Start of Material to process
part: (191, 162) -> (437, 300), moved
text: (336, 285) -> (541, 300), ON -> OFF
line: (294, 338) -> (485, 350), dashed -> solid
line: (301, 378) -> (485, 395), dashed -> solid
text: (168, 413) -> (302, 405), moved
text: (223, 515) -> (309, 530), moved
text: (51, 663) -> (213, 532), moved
End of Material to process
» **Requirement**
Your response should be each line that includes the word "solid", copied from the records.

» **Task result**
line: (294, 338) -> (485, 350), dashed -> solid
line: (301, 378) -> (485, 395), dashed -> solid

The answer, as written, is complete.